死神というのだからすでに死んでいるのだが、死神の死は魂の死を意味する。つまり、完全に世界から消滅するということだ。あの世にもこの世にもなく、神の加護をも受けられない無になる―――それは死神が一番恐れることだった。
「貴方には無理だ……いくら昔は名の知れた死神でも、今は腑抜けなのだから―――な!!」
喋りだけは礼儀正しいエルタージュが飛び立った。ホルスニコフがそれを追う。
空中で鎌と鎌が火花を散らし、擦れ違う。
「グゥッ!?」
「ふふふ、やはり腑抜けたようですね。この程度の攻撃も避けられないとは……」
エルタージュは嘲笑うかのように、右手を切り裂かれたホルスニコフを見下ろしている。
悔しそうに見上げるホルスニコフ。しかしその手はもう武器を握れそうになかった。
ぱっくりと裂け、肉がその裂け目から覗いている。

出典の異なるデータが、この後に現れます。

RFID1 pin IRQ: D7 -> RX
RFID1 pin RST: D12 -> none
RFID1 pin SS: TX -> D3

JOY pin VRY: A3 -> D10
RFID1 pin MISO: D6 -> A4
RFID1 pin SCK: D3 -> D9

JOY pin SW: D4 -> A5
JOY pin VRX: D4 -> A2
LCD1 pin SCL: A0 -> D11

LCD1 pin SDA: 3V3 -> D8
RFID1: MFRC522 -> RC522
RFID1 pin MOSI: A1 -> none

下手に動かせば腱を痛める可能性があった。
「これで貴様はもうなにも出来ない!!! 貴様は死神としても役立たずになった屑だ。アハハハハハッ!!」
「くっ……返せ!! 冬木さんの魂を返せ!!」
「黙れ、貴様の利用価値はもう―――ない!」
エルタージュが無造作に鎌を振り下ろした。ホルスニコフの左肩から右脇腹にかけて肉が裂ける。
「ガハッ……返……せ!」
「しぶといな、まぁいい生き地獄を味わえ。アハハハハハハハッ!!!!」
「くそ……くそ…………く……そ……」
エルタージュの嘲笑を耳にしながら、ホルスニコフは気を失った。